Premier Dialogue
Le décor: en France, de nombreuses entreprises licencient. Automobile, banque, bâtiment, industrie pharmaceutique... Officiellement, un peu plus de 2 millions de travailleurs sont au chômage. Et les mauvaises nouvelles se multiplient un peu partout.
La scène se passe dans le salon de Jacques Marseille, qui regarde à la télévision un reportage sur Villeneuve-Loubet, dans les Alpes-Maritimes, où Texas Instrument France menace de supprimer de 202 à 306 postes. Soudain un personnage encagoulé surgit dans le salon.
Le personnage encagoulé: "Il est à redouter que dans "l'univers impitoyable" de la firme de Dallas, on profite de ce contexte de crise mondiale pour opérer des licenciements massifs afin de conserver les taux de rendement pour les actionnaires"
Jacques Marseille: "Quoi? Quelle est donc la vermine gauchiste qui débarque dans ma demeure et nous ressort sa pseudo-analyse paléo-marxiste ? Si les entreprises licencient c'est tout simplement parce qu'elles doivent reconstituer leurs MARGES dans un contexte où les CHARGES sont excessivement lourdes! Encore un enseignant chevelu qui se croit autorisé à commenter l'actualité ?"
Le personnage encagoulé: "[s'adressant à voix basse au public] il me faut répondre à la question que Jacques Marseille, qui est très autorisé à commenter l'actualité, qui est enseignant mais qui n'est certes pas chevelu, m'a si gentiment posée. [il poursuit en se tournant vers Jacques] Et bien non, je ne suis pas enseignant! Je suis Luca!"
Jacques Marseille: "Luca, Erri de Luca, l'écrivain italien? Ça ne m'étonne pas: tu étais ouvrier et tu faisais partie des dirigeants de Lotta Continua! Si la France est infestée d'anarcho-autonomes c'est parce qu'elle a subi l'influence pernicieuse de ton engeance. Saleté de terroriste-spaghetti! Tu..."
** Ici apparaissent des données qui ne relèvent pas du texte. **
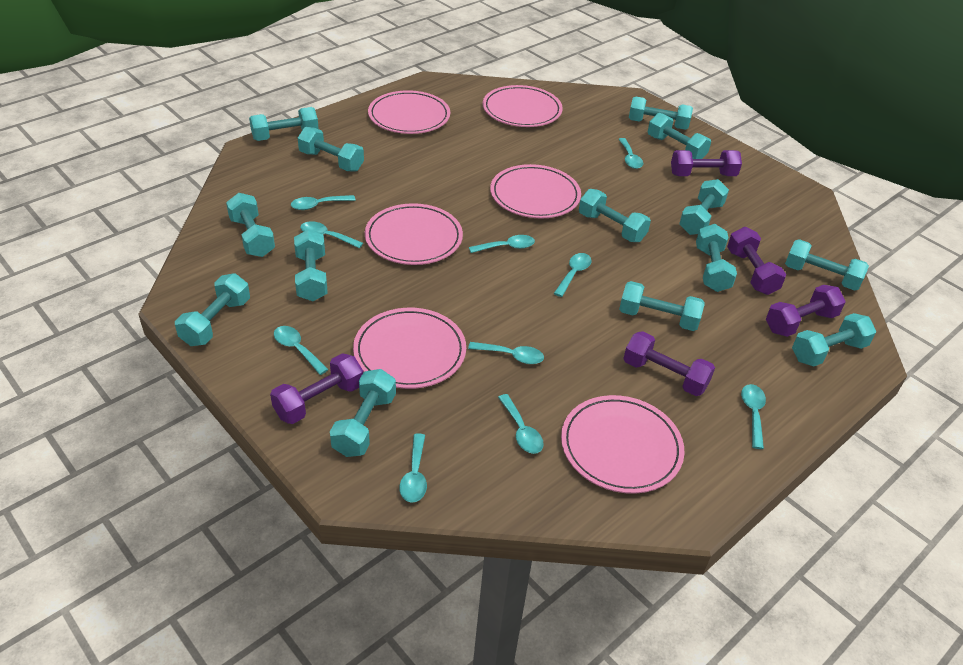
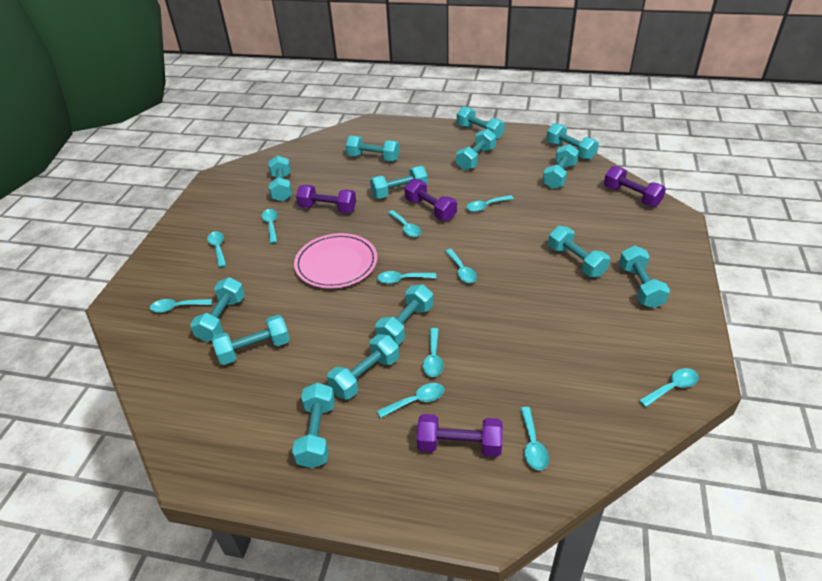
pink plate: 6 -> 1
purple dumbbell: 5 -> 4
turquoise spoon: 10 -> 11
Le personnage encagoulé: "Du calme Jacques. Il me semble qu'il y a une petite méprise au sujet de mon identité. Je suis Luca... Lionnel Luca [il enlève sa cagoule]. Je ne suis pas né à Naples mais à Boulogne, dans les Hauts-de-seine, comme Jean-François Coppé. Je ne suis ni ouvrier ni écrivain mais député... UMP. Et je tiens à préciser que je suis pour la peine de mort, comme Jean-Marie Le Pen." Les deux hommes commencent à s'entretuer et le rideau tombe.
Deuxième dialogue
Décor. La crise est mondiale. Le "village global" vacille... La scène se passe en Chine, engagée depuis une vingtaine d'années dans la transition capitaliste. Dans un bureau luxueux mais très sombre, on distingue la silhouette d'un homme assis. Au mur, on aperçoit un portrait du Président-de-la-République-Populaire-de-Chine et secrétaire-général-du-PCC (alias Hu-Jintao, ou deux-en-un).
L'homme assis: "La pression sur l'emploi est énorme, le risque social est aussi dangereux pour la Chine que le choc financier l'est pour le reste du monde"
Le portrait: "Quel satané agitateur attise ainsi la colère des mingong [paysans migrants devenus ouvriers] ? Quel est le nom de ce crapaud dégénéré?"
L'homme assis: "je suis Dong Tao, analyste pour le Crédit Suisse à Hong Kong".
Le portrait fronce les sourcils, puis regarde longuement le public. Il reste silencieux et semble désemparé. Le rideau tombe.